人見知りの生意気

日々の記録を。

夢見る旅人

大学生の時、友人が「こないだ天王寺MIOのエスカレーターでTバックの女子のお尻見たんやけどぉー」と言ってきた。

耳を疑った。

話を聞くと、エスカレーターに乗っている友人の前にカップルがいた。その彼氏が彼女のスカートを見て短いなあと言い、スカートの裾を引っ張った。幸か不幸かそのスカートのウエスト部分はゴムであり、引っ張った反動でTバックのお尻が丸見えになった。そこに友人が出くわしたというものだった。

「あるー?そんな話??」

と、これ以上なく興奮した事を覚えている。こういう事があるくらいだから、世の中も捨てたもんじゃないし、どうやらこの腐った世の中にも神がいるらしい、くらいの感想を心の中でつぶやいたものである。

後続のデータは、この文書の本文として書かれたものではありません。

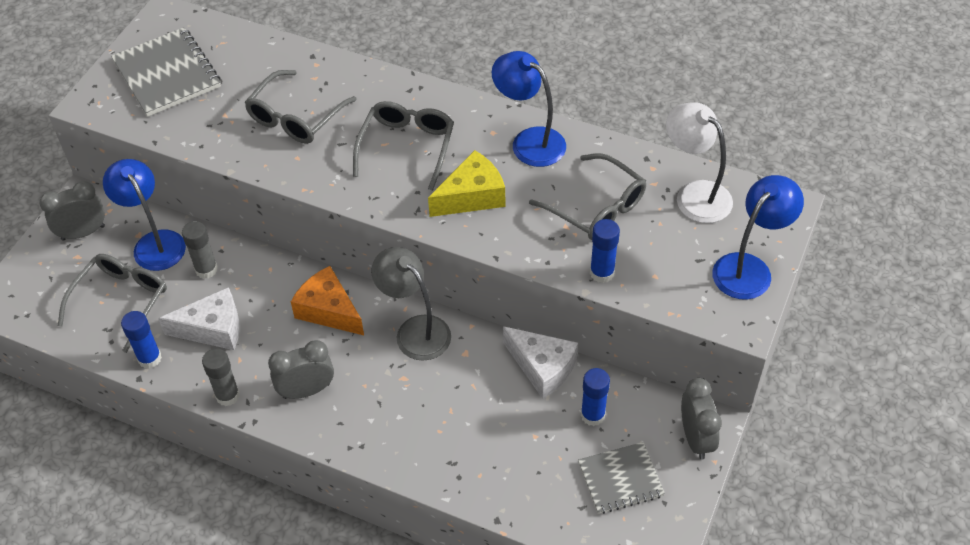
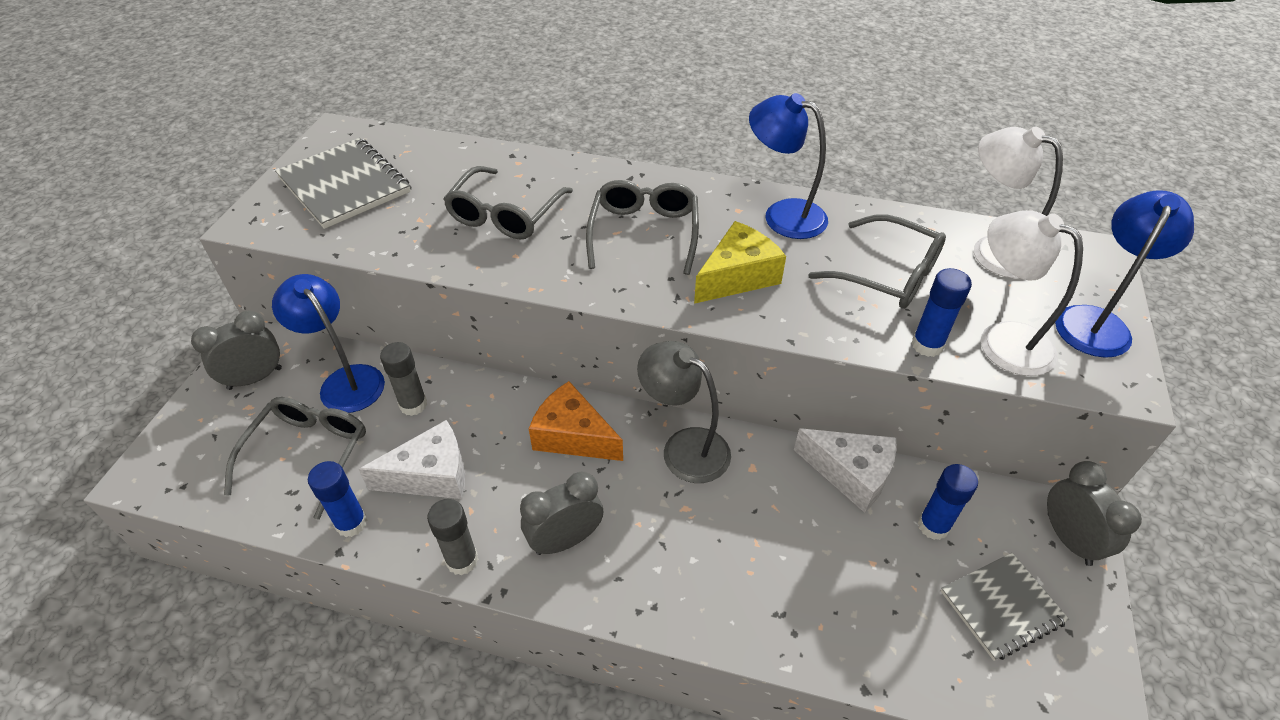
camera: 10 degrees left, 5 degrees down
(663, 275) = (1002, 340): none -> white lamp

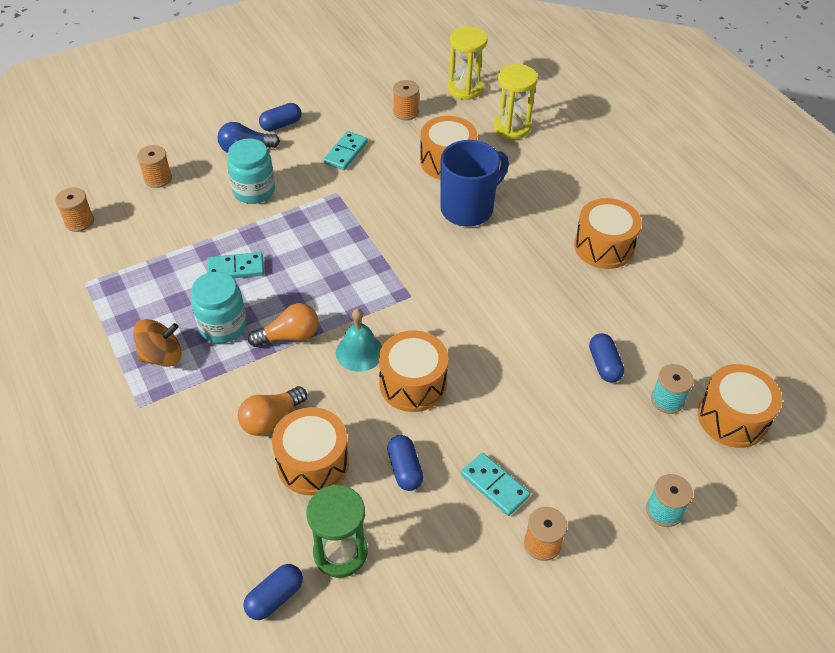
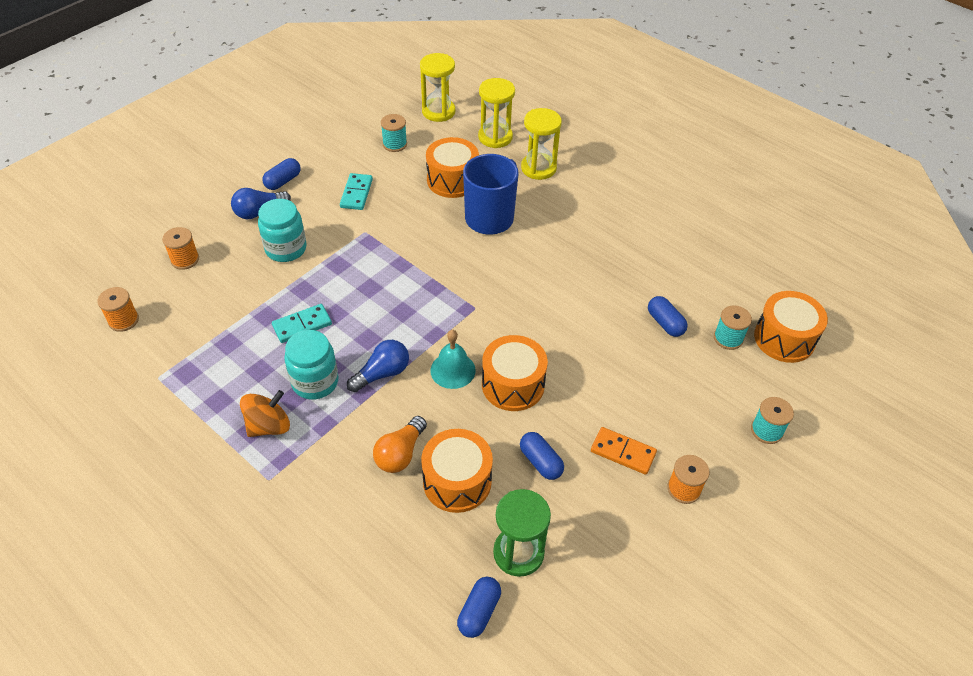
camera: 20 degrees left, 0 degrees up
(289, 336) = (382, 373): orange light bulb -> blue light bulb
(406, 112) = (394, 144): orange spool -> turquoise spool
(494, 485) = (623, 452): turquoise domino -> orange domino
(542, 169) = (538, 168): none -> yellow hourglass
(603, 246) = (619, 223): orange drum -> none

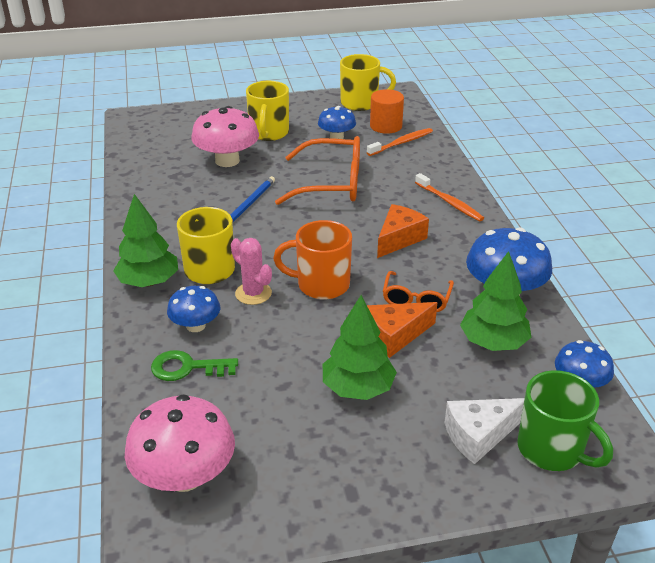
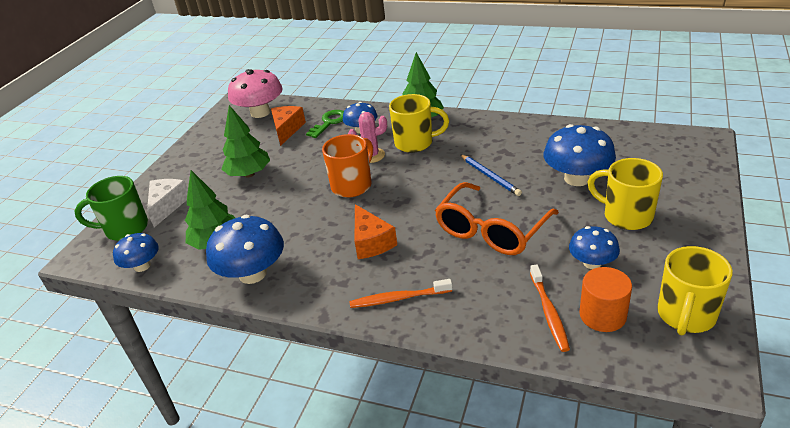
camera: 125 degrees right, 0 degrees up
(227, 160) = (577, 178): pink mushroom -> blue mushroom
(395, 336) = (271, 202): orange cheese -> orange cheese (287, 129)
(416, 299) = (294, 224): orange glasses -> none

その日を境に僕は一念発起。自宅から近いとは言えない天王寺のMIOに用もないのに足を伸ばし、1階から8階をエスカレーターで上がったものである。しかし、僕が女子の生尻を拝顔することはなかった。

 

その一年後の大学の夏また同じ友人が、

「こないだ同じゼミの女の子の乳首を見た」と言ってきた。

その女の子がゆったりしたTシャツを着ていた事とジャストサイズではないブラジャーを着けていたことが功を奏し、友人は乳首を拝顔する事となったらしい。

「はあー?そんな事ある??」

今度は無性に腹が立った。

「なんで山本(その友人の苗字)だけそんな良い思いするんだよ。おかしいよ。煮て焼くぞ!!」と意味不明な罵詈雑言を浴びせた。僕はこの一年というもの、冬も可能性を信じ、MIOのエスカレーターを1階から8階までせっせと上ったと言うのに。どうやら神様はこの世にいないらしい。

 

しかし、こんな僕の軽薄な信仰心はつい先日、思いもよらない形で報われたのである。

この場合は職場の先輩だったが、先輩が床の物を取ろうとかがんだ瞬間、僕の目線と先輩のブラジャーから覗き見える乳首が「こんにちは」する事と相成った。ここでも緩めなTシャツを先輩が着ていた事が功を奏した。

 

しかし、あんなに夢見ていた乳首拝顔も何故だか嬉しくなかった。なぜだろう?先輩は不潔でも可愛くないわけでもない。

言葉にならないモヤモヤをを抱えながらその日の夜、僕は今年初めてのそうめんを食べた。